- The Washington Times - Tuesday, August 14, 2001

Since 1998, 19 domestic steel companies have entered into bankruptcy, including one about a week ago, while newspapers are awash with stories of industry layoffs. Imports, many of them illegally subsidized, have flooded U.S. markets in recent years, threatening further devastation to an already fragile industry. Returns on capital in the industry are so low that even profitable companies find it difficult to attract the necessary funding to compete in a dog-eat-dog market.
How did we get into this situation? What should we do about it? And, most importantly, why should we act to prevent the death of this industry?
Some argue that the industry's difficulties are their own fault. We hear claims and stories, but very few facts, that a combination of indifferent management and greedy unions lead to the decline through short-sightedness and a failure to invest in modern plants and equipment.
By any objective measure, this claim is false.
The domestic steel industry, after the shocks in the late 1970s and early 1980s, completely remade itself. Total steel industry employment fell from 570,500 in 1979 to 239,200 in just 15 years. Despite the loss of 331,300 jobs in that period, steel production fell only marginally. At the same time, more than $50 billion was invested in plant modernization. Not surprisingly, productivity soared. Twenty years ago, it took more than 10 man-hours to produce one ton of steel. Today, that same ton is produced in just over three man-hours, and some domestic producers can manufacture a ton of steel in less than one man-hour. This level of productivity meets or even exceeds that of all of our major competitors.
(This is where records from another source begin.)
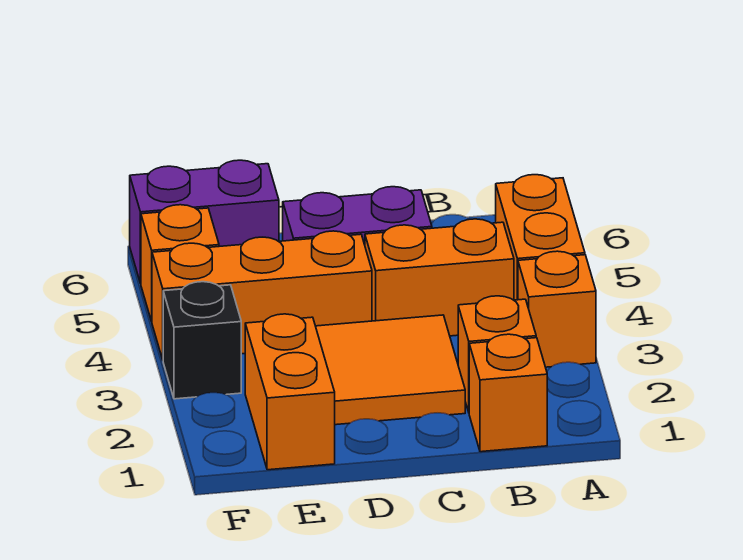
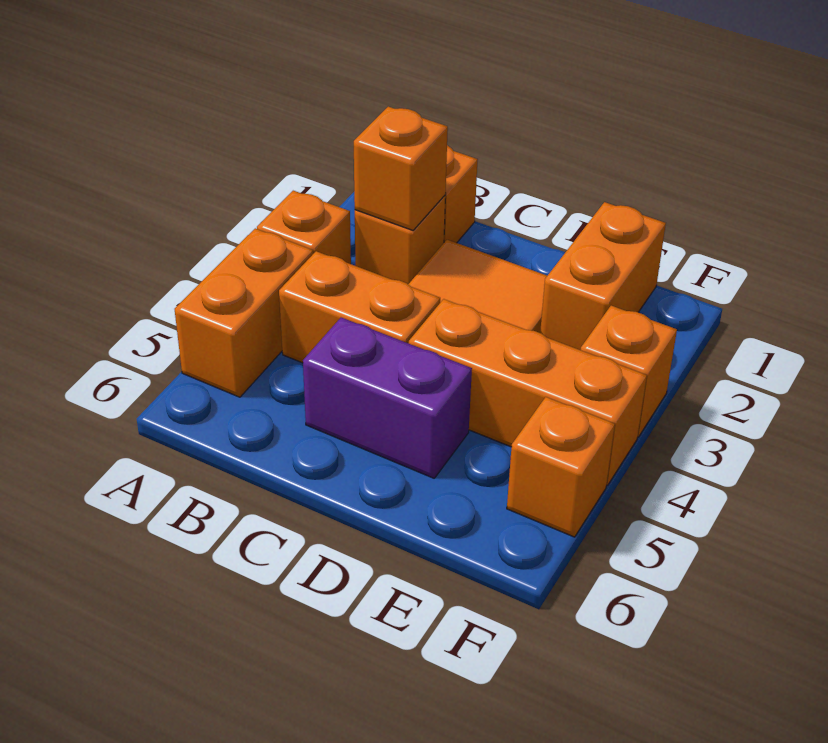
none -> orange brick B2 level 2
purple brick E6:F6 level 1 -> none
black brick F3 level 1 -> orange brick F3 level 1

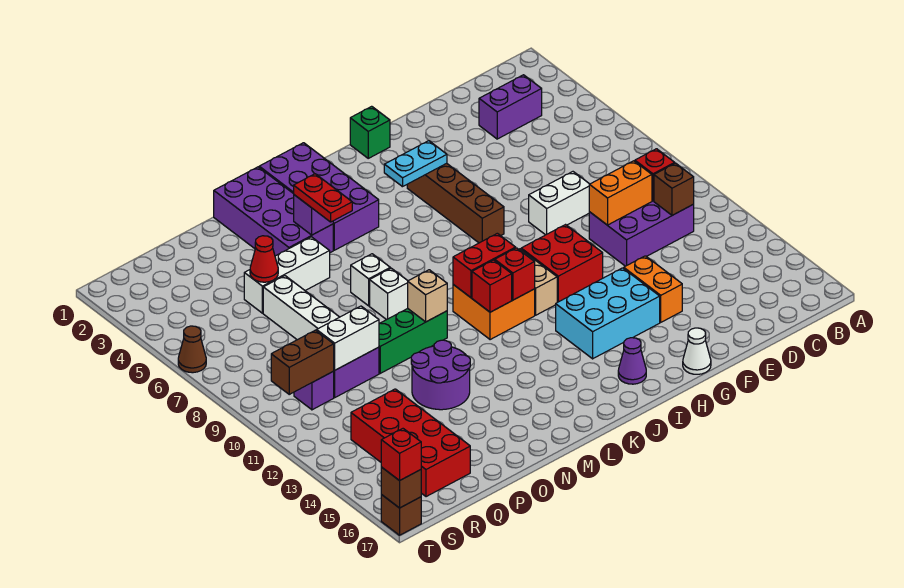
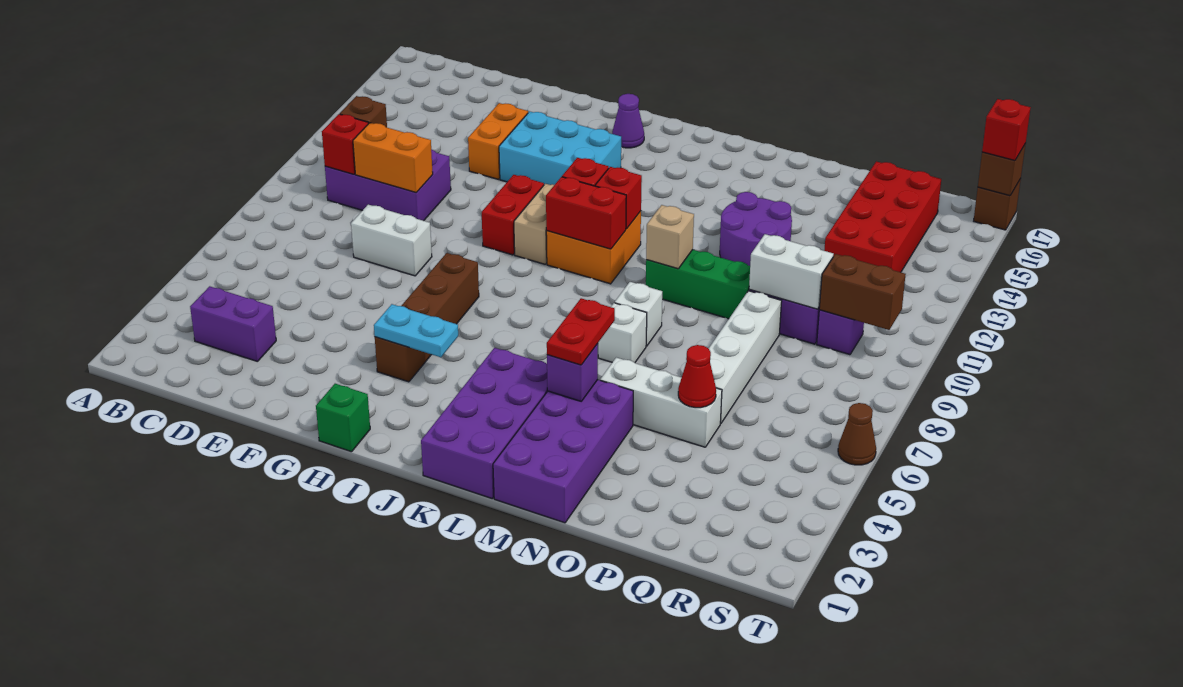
red brick G10:H11 level 1 -> red brick H10:H11 level 1
white cone G17 level 1 -> none

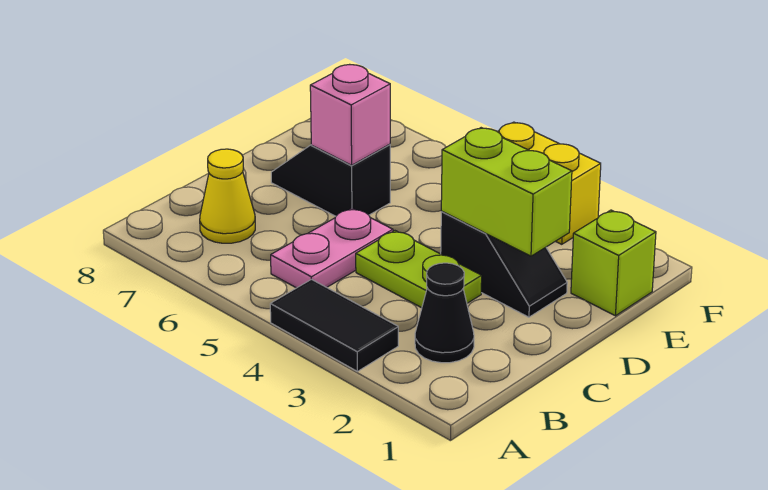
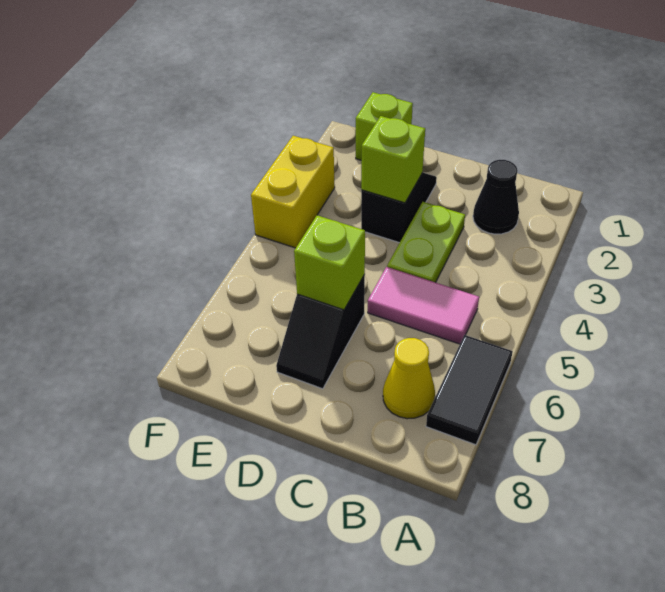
black tile A3:A4 level 1 -> black tile A6:A7 level 1
pink plate B5:C5 level 1 -> pink tile B5:C5 level 1
lime brick D2:D3 level 2 -> lime brick D3 level 2
pink brick D6 level 2 -> lime brick D6 level 2

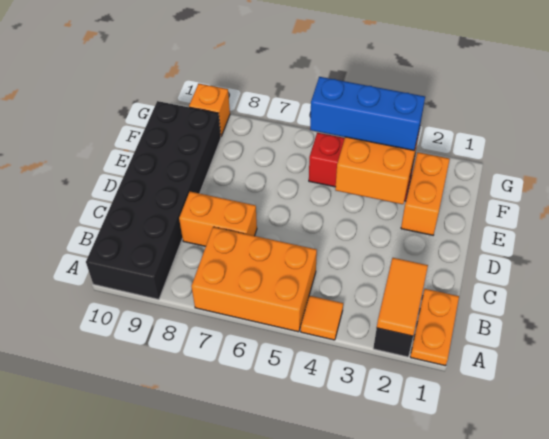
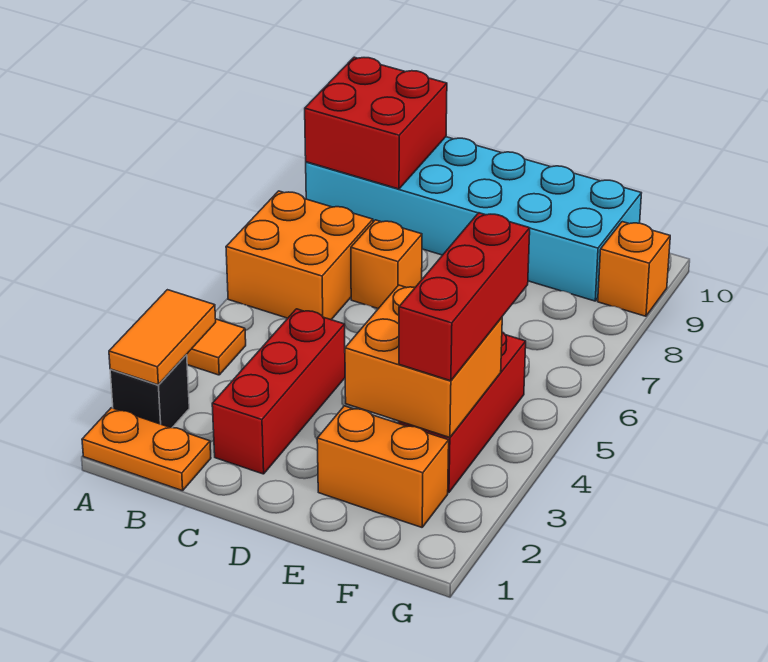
orange tile A2:B2 level 2 -> orange tile A2:A3 level 2
orange brick A5:B7 level 1 -> orange brick A6:B7 level 1
black brick A9:F10 level 1 -> cyan brick A9:F10 level 1
none -> red brick A9:B10 level 2
none -> red brick C2:C4 level 1
orange brick C7:C8 level 1 -> orange brick C7 level 1
blue brick F3:F5 level 3 -> red brick F3:F5 level 3

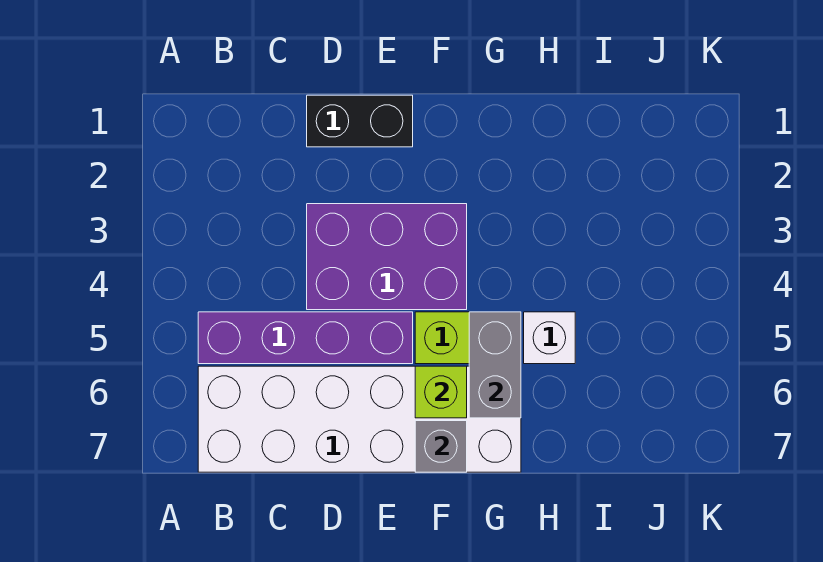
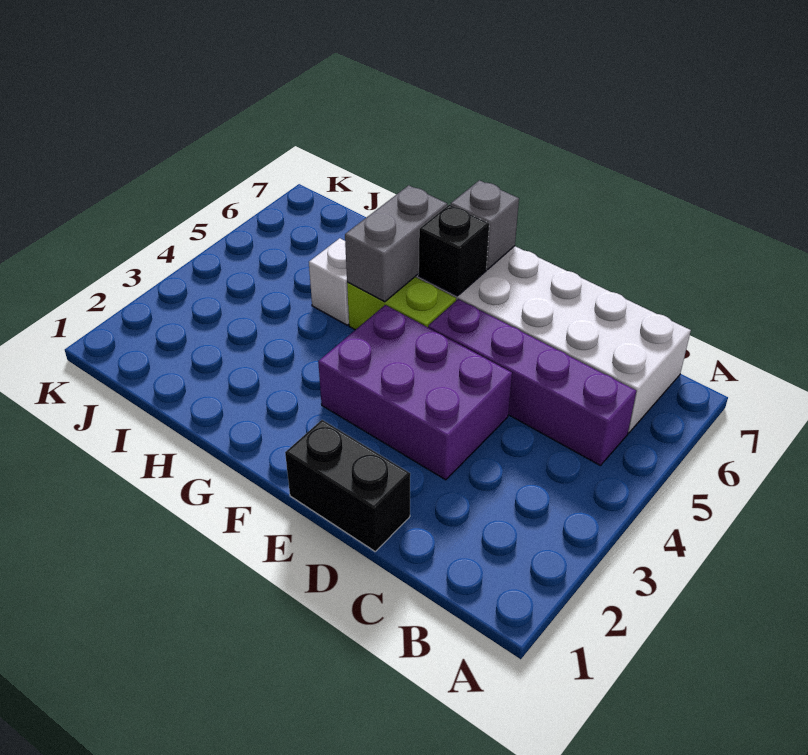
lime brick F6 level 2 -> black brick F6 level 2

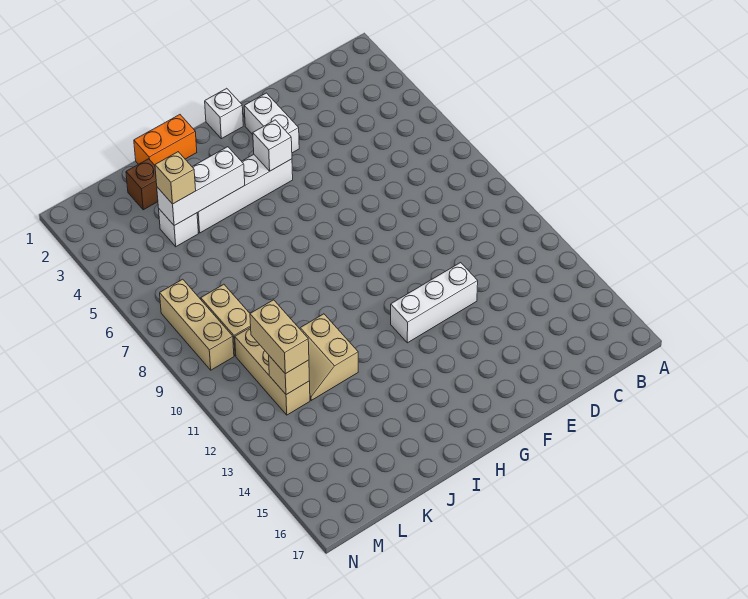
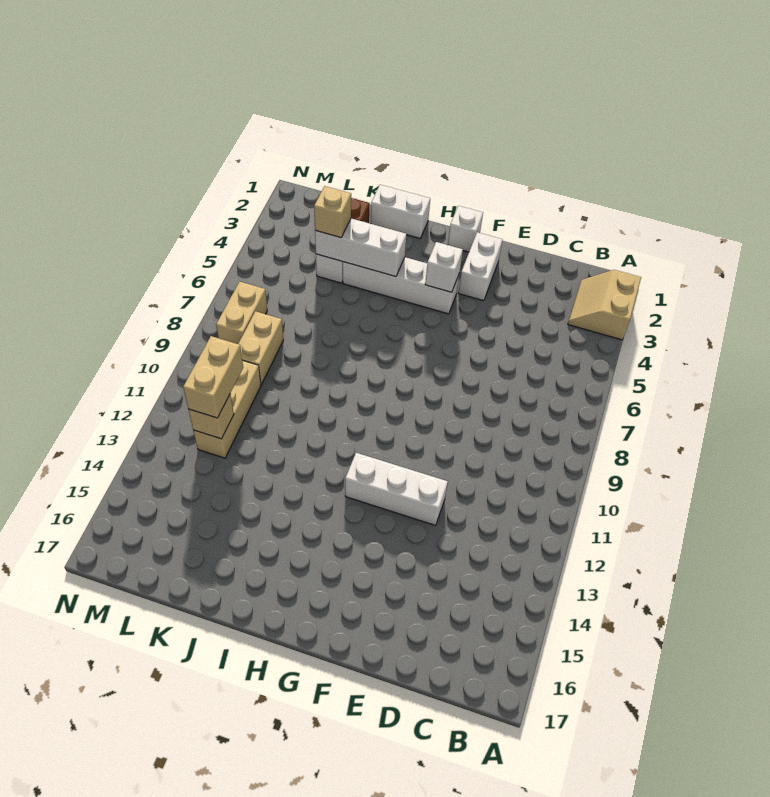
orange brick I1:J1 level 1 -> white brick I1:J1 level 1
tan slope J11:K12 level 1 top J -> tan slope A2:B3 level 1 top A
tan brick M7:M9 level 1 -> tan brick M7:M8 level 1

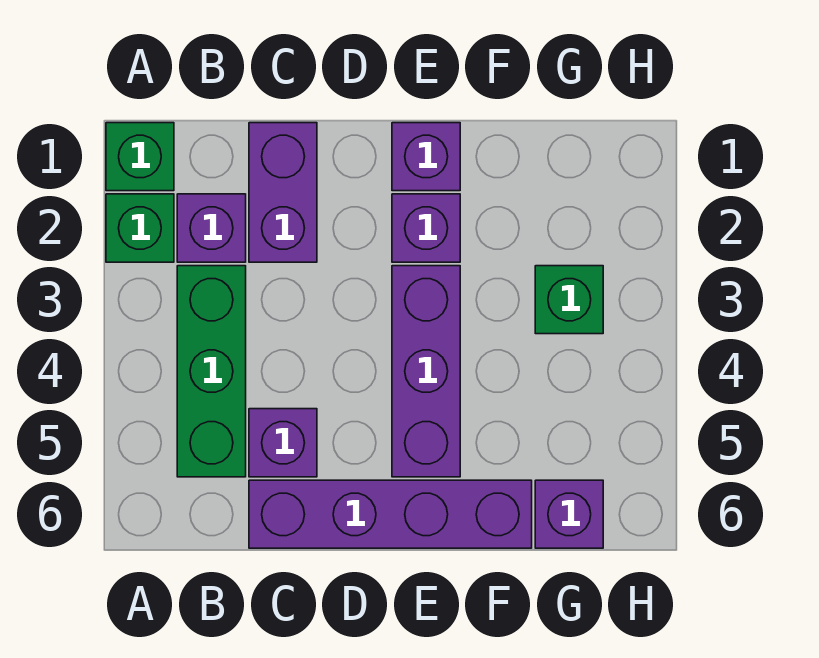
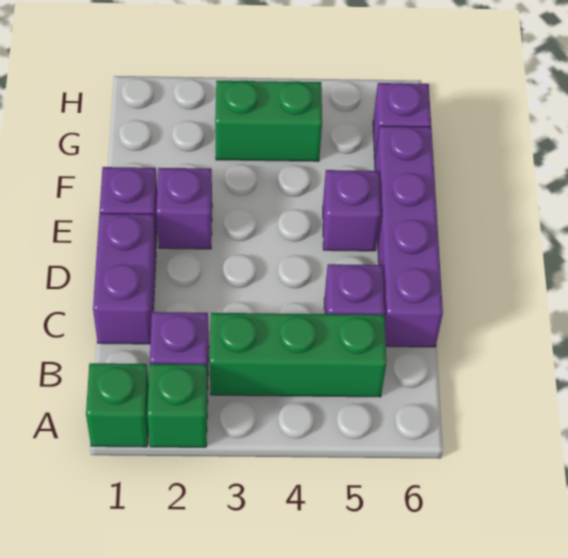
purple brick C1:C2 level 1 -> purple brick C1:D1 level 1
purple brick E3:E5 level 1 -> purple brick E5 level 1
green brick G3 level 1 -> green brick G3:G4 level 1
To find the cause of the steel industry's distress, we have to look beyond our shores. In my view, the current crises began with the crackup of the East Asian economies in 1998 and the surprise Russian debt default, which led to chaos and currency devaluations across the developing world. Faced with a collapse in domestic demand and a pressing need for capital, many of these nations chose to "export their way out of the crisis" by unloading or "dumping" millions of tons of steel at below-market prices in the United States.
The strategy worked. By the third quarter of 1998, foreign steel imports had surged to 40 percent of the domestic market annually. The impact on American producers was devastating. Unable to game the domestic market through currency devaluation or government subsidy, the outcome was inevitable. Thousands of workers were shown the door, while more and more companies were driven to the edge. That is where we aretoday.
Incredible as it may sound, some argue that foreign steel subsidies, and the damage it causes here, are actually good for the United States. If a foreign country wants to use its tax dollars to subsidize consumer consumption in the United States, the argument goes, so much the better. After all, it's just a transfer of foreign tax dollars to U.S. hands.
For a number of reasons, that argument is as simplistic as it is wrong.
First, subsidies distort the market in an unsustainable way and eventually something has to give. Unfortunately, it has become clear that our steel producers will go out of business long before some foreign government. Once competition is eliminated, the need for subsidy would stop, and foreign producers, now free of American competition, would be able to raise prices.
And with our industry gone, who will pay the retirement and health benefits for hundreds of thousands of steel workers? Unless we're counting on foreign aid from Russia and South Korea, you can be sure it will be our taxpayers picking up the tab. So much for saving money through foreign subsidies.
Furthermore, steel is a national security asset. In time of war, we simply cannot allow ourselves to be dependent on imports to keep our defense plants running.
What a relief, then, that the Bush administration decided to move forward with a Section 201 trade law-enforcement action to help the beleaguered steel industry. In contrast to the prior administration, which merely talked when action was required, it is clear that President Bush and Secretary of Commerce Don Evans recognize the need to insulate our steel industry from unfair and illegal predation by foreign producers.
In my conversations with the administration, they have made it clear that they understand the importance of preserving a domestic steel industry. They are working actively with the Congress and members of the Congressional Steel Caucus to prevent unfair competition, and deal constructively with the issue of legacy costs which burden the industry and prevent future increases in efficiency and output.
The first step in solving any problem is admitting that the problem exists. The Bush administration has gone beyond that first step by taking concrete action to help the steel industry. Congress must be prepared to support the administration and push for even further measures to guarantee a vibrant and profitable steel industry. It's been too long in coming, but finally, help is on the way.

Rep. Phil English, Pennsylvania Republican, is chairman of the Congressional Steel Caucus.